I know my mom taught me how to fold fitted sheets. I my have spaced off (most likely) or was thinking about what I was going to eat next. Or maybe I was thinking about how she knows how to do all the stuff I’ll ever master like making a bed properly, boiling water, being kind to people and not tripping toddlers. Lord knows she’s tried to teach me a lot over the years. I was too busy thinking about a giant bowl of Sugar Smacks or if trying to sleep for 15 hours straight meant I was depressed or just really tired.
I’ve come to the conclusion that since she knows how to fold fitted sheets, she must be into some hardcore witchcraft.
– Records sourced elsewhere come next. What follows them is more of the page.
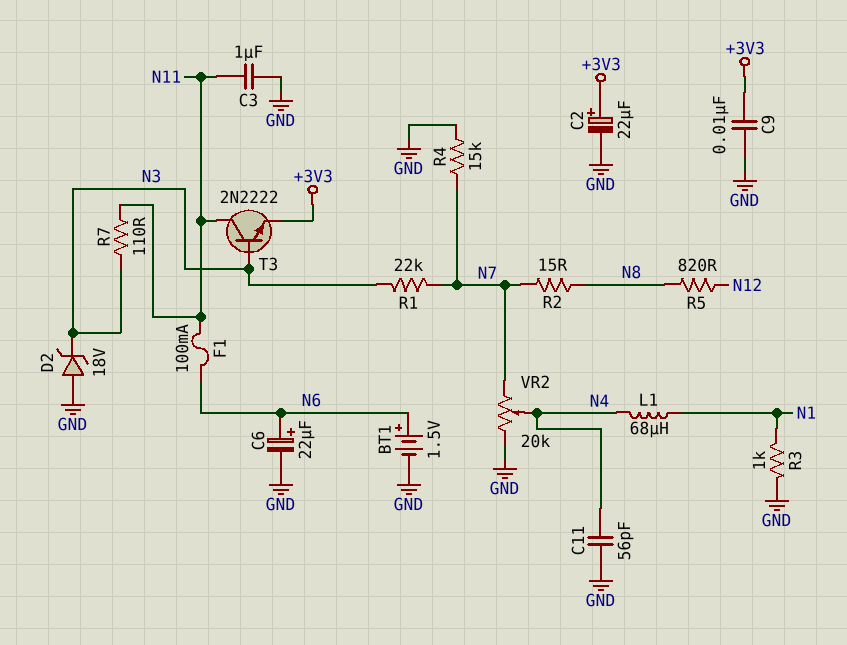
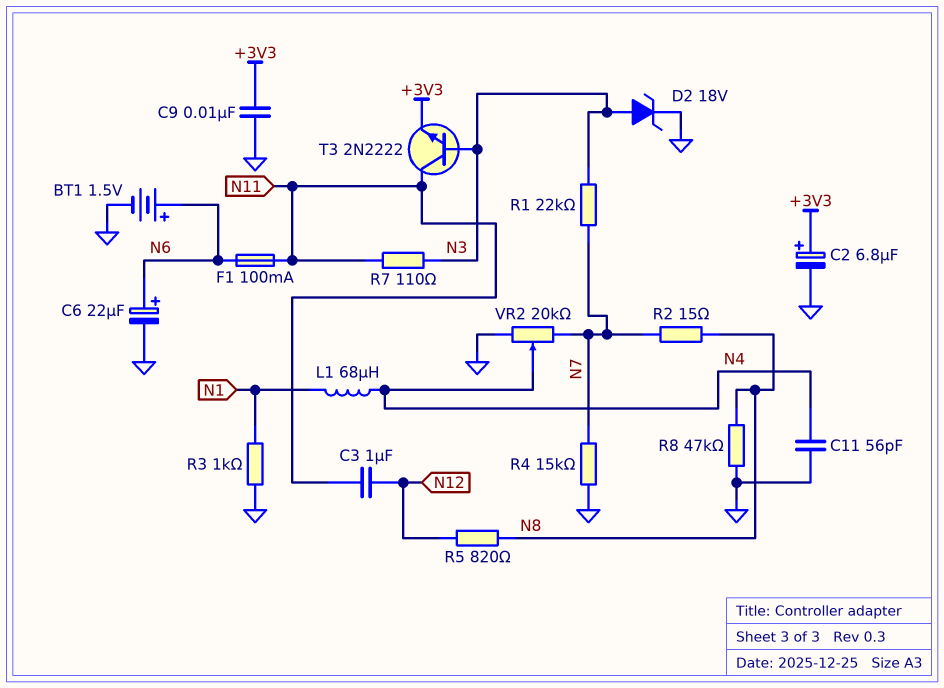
C2: 22uF (plus +3V3, minus GND) -> 6.8uF (plus +3V3, minus GND)
C3: 1uF (GND, N11) -> 1uF (N11, N12)
D2: zener 18V (A GND, K N3) -> zener 18V (A N3, K GND)
R8: none -> 47k (GND, N8)

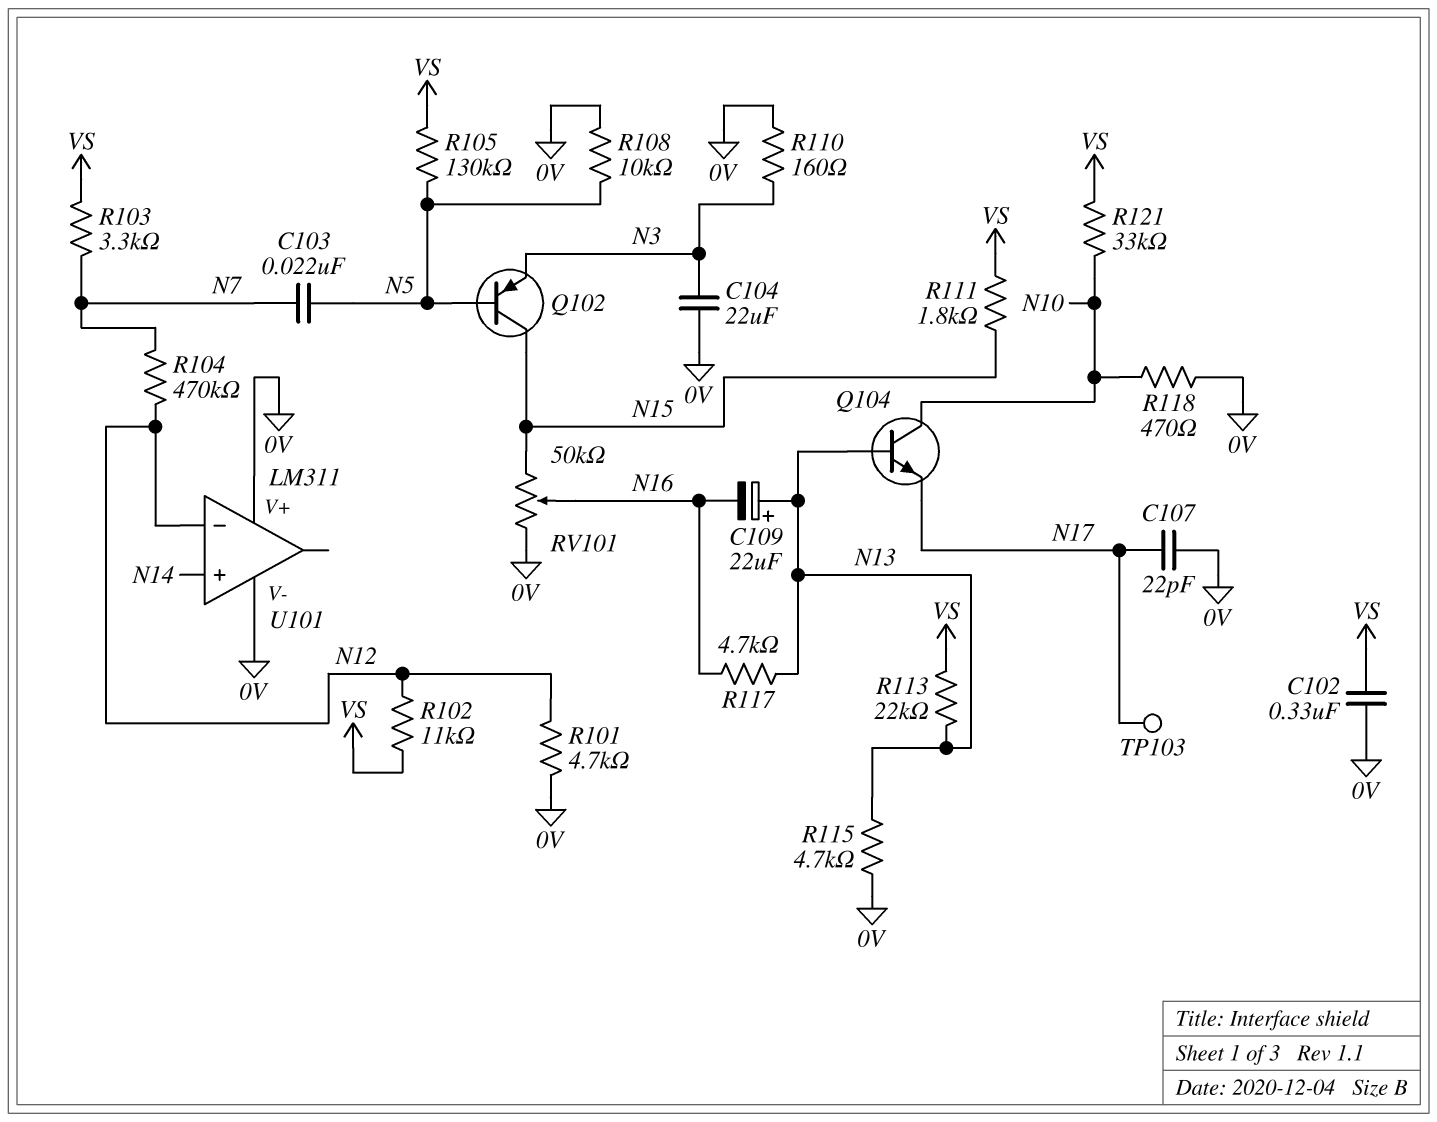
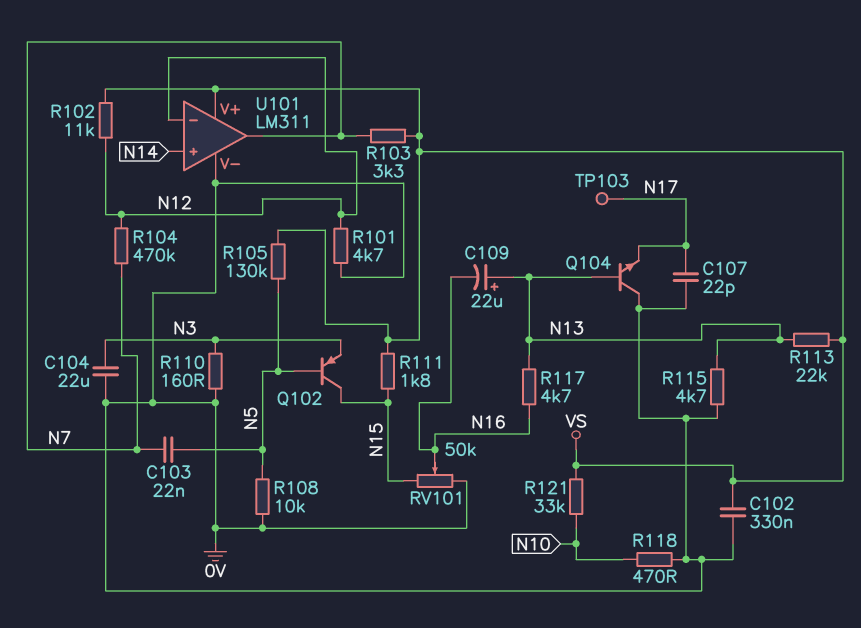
Q104: NPN (B N13, C N10, E N17) -> NPN (B N13, C 0V, E N17)
U101 pin V+: 0V -> VS
U101 pin out: none -> N7

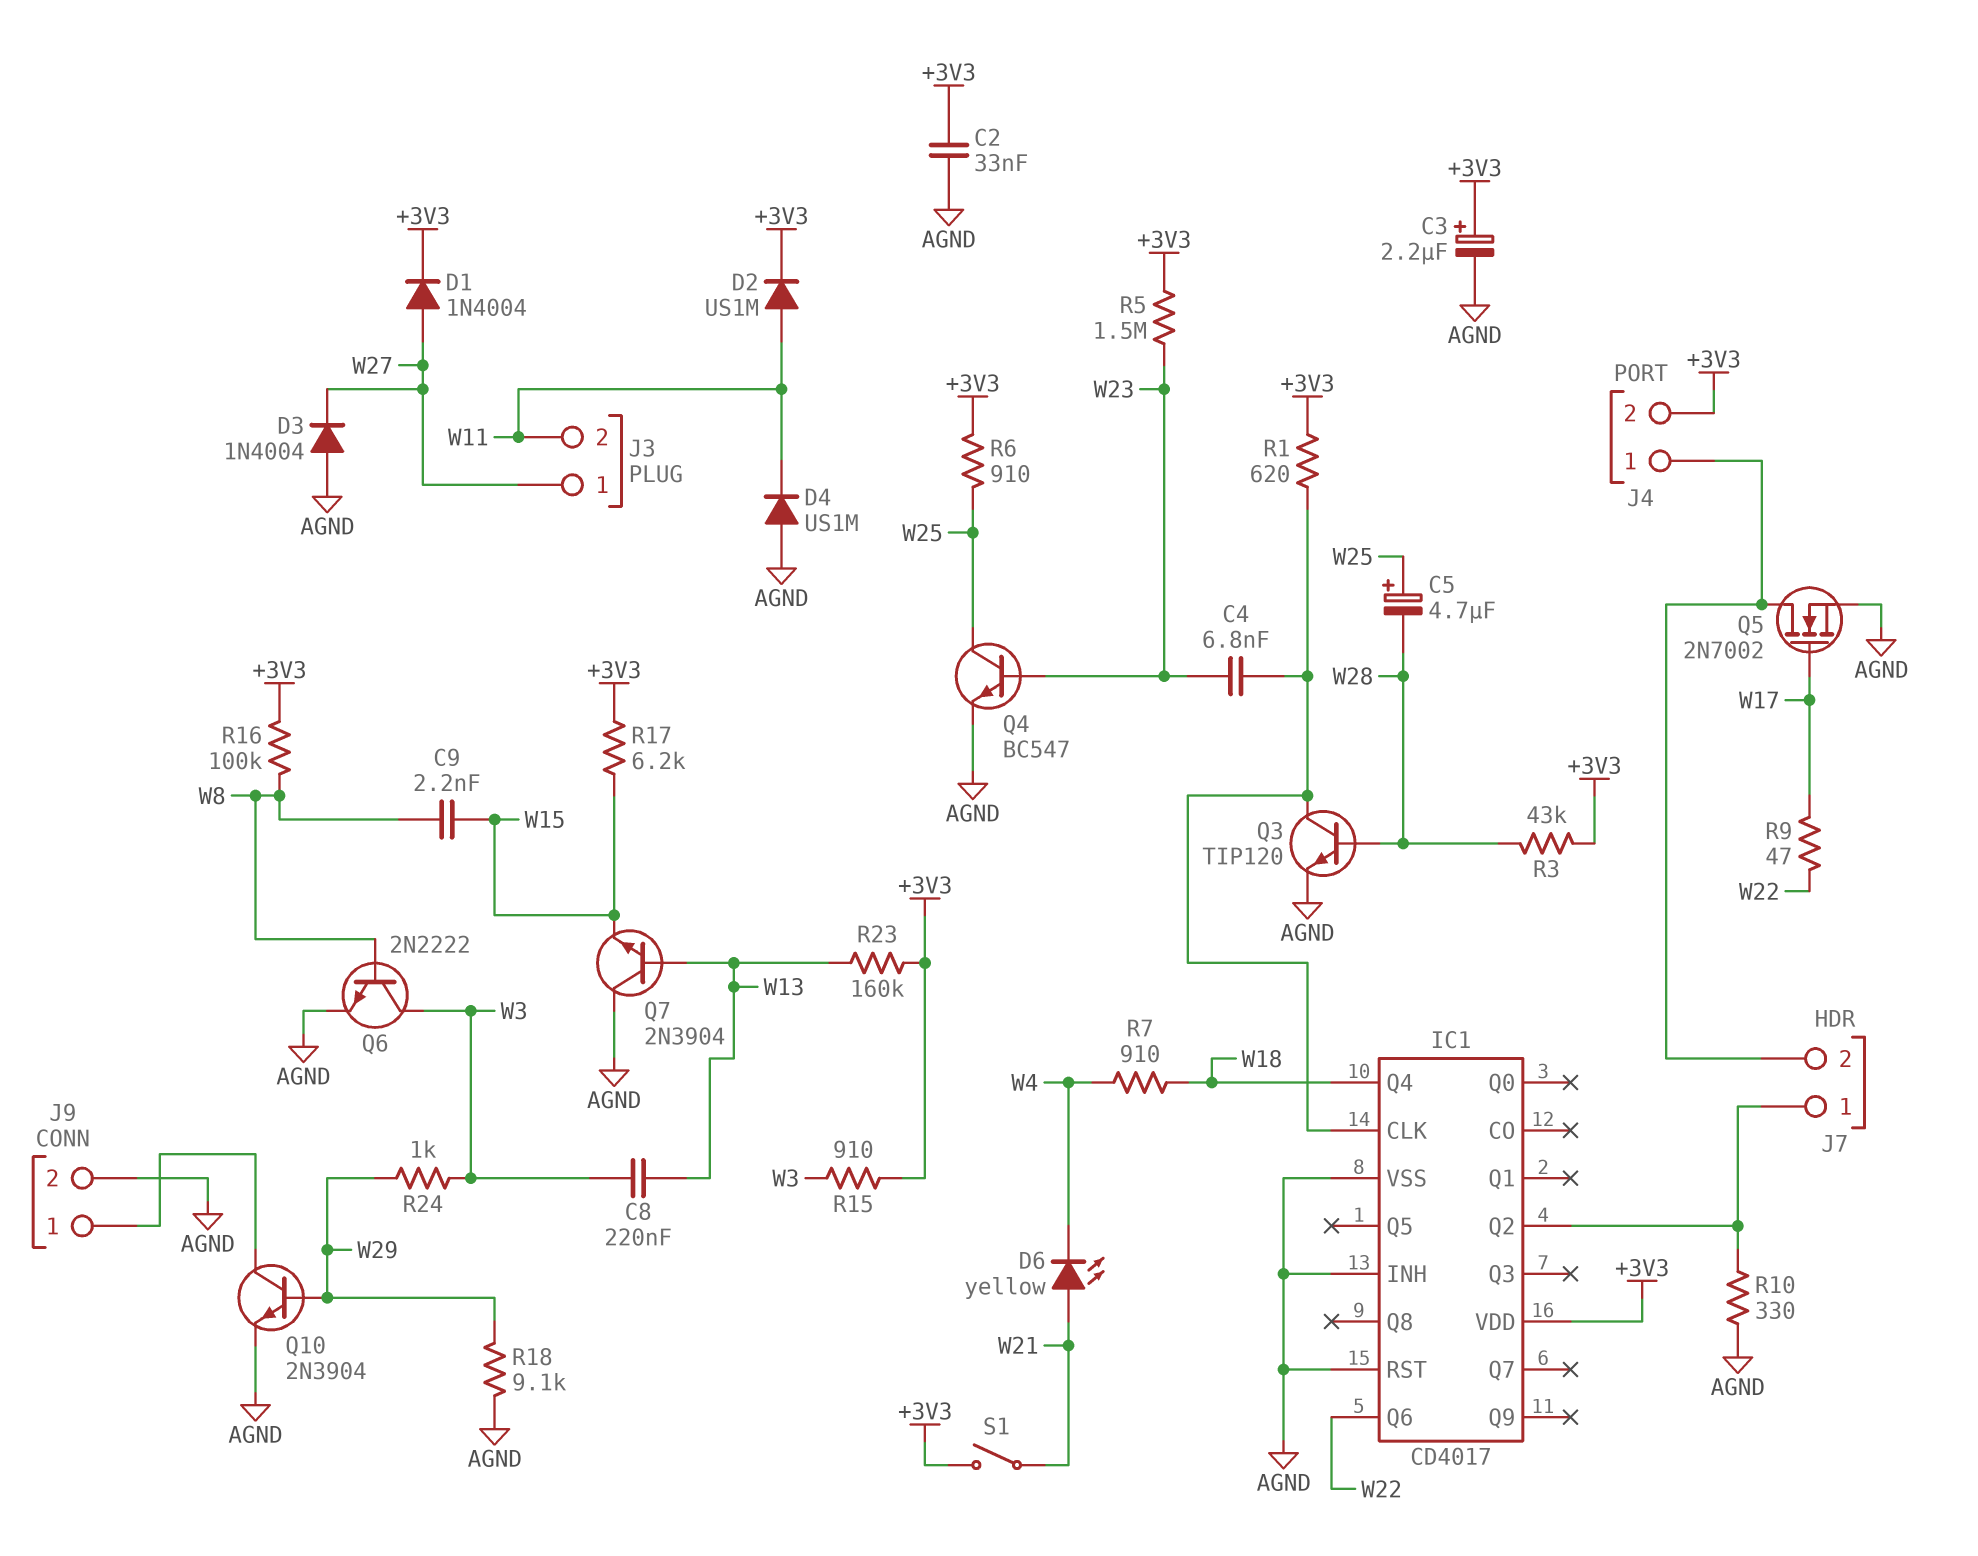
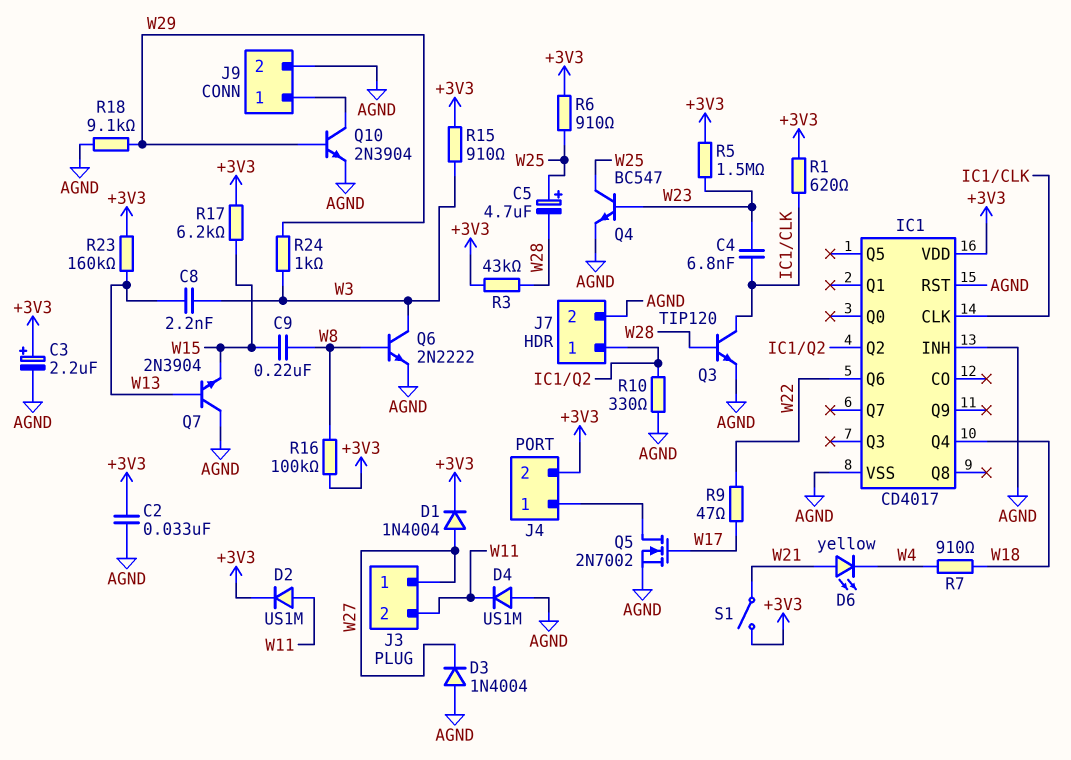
C8: 220nF (W3, W13) -> 2.2nF (W3, W13)
C9: 2.2nF (W8, W15) -> 220nF (W8, W15)
J7 pin 2: J4/1 -> AGND

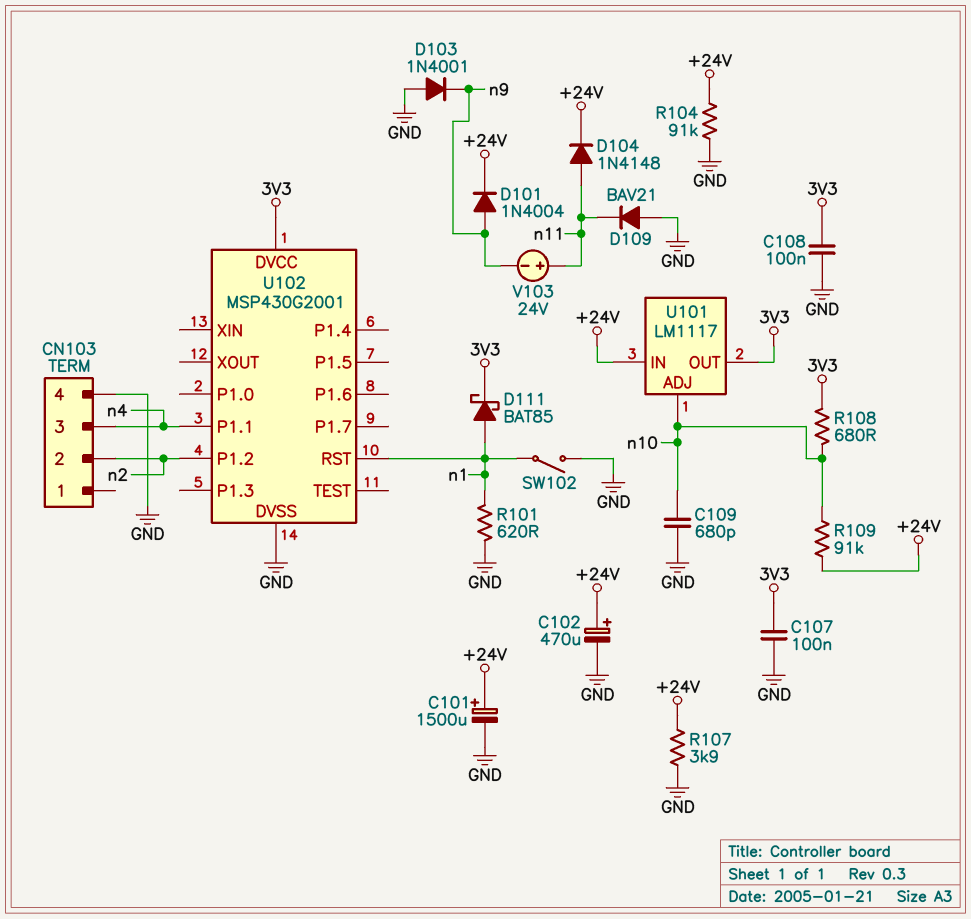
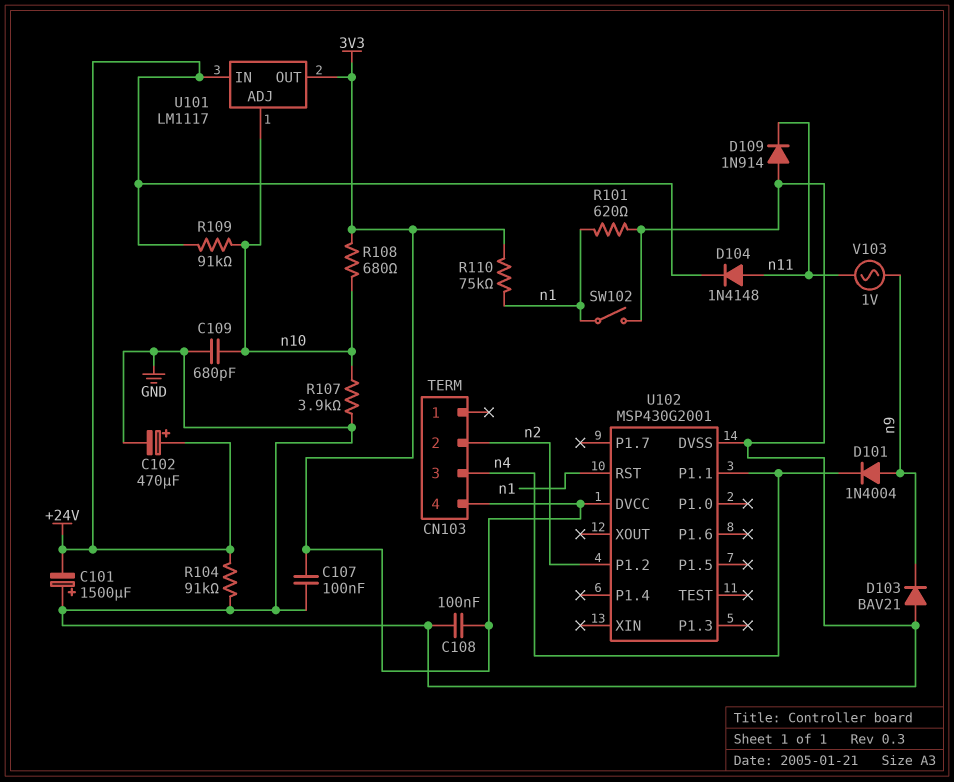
C101: 1500uF (plus +24V, minus GND) -> 1500uF (plus GND, minus +24V)
CN103 pin 4: GND -> 3V3
D101: diode 1N4004 (A n9, K +24V) -> diode 1N4004 (A n9, K n4)
D103: diode 1N4001 (A GND, K n9) -> diode BAV21 (A GND, K n9)
D109: diode BAV21 (A GND, K n11) -> diode 1N914 (A GND, K n11)
D111: schottky BAT85 (A n1, K 3V3) -> none
R107: 3.9k (+24V, GND) -> 3.9k (GND, n10)
R110: none -> 75k (3V3, n1)
V103: 24V (plus n11, minus n9) -> AC 1V (n9, n11)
I decided to try to be an adult the other day (I have two sets of real adult sheets instead of the Minions sheets I’ve been sleeping on for a couple of years) and went to fold a fitted sheet right out of the dryer. It was warm and soft, very unlike my soul. I matched up two corners and was thinking I might even clean the toilet and dust afterward. I was so proud of myself for adulting all over the place that I didn’t even notice the cursing in the room. It was me. Standing over a fitted sheet that looked like a hot air balloon that had been dropped on its head.
“Fuck fuck-ity motherfucking stupid dong fuck being an adult is stupid” I scream- hissed and then crumpled up the fitted sheet and threw it in the back of the closet like a dirty secret.
And then I went and ate a big ass bowl of Frosted Flakes because I was out of Sugar Smacks. Still haven’t scrubbed the toilet or dusted. Fuck it.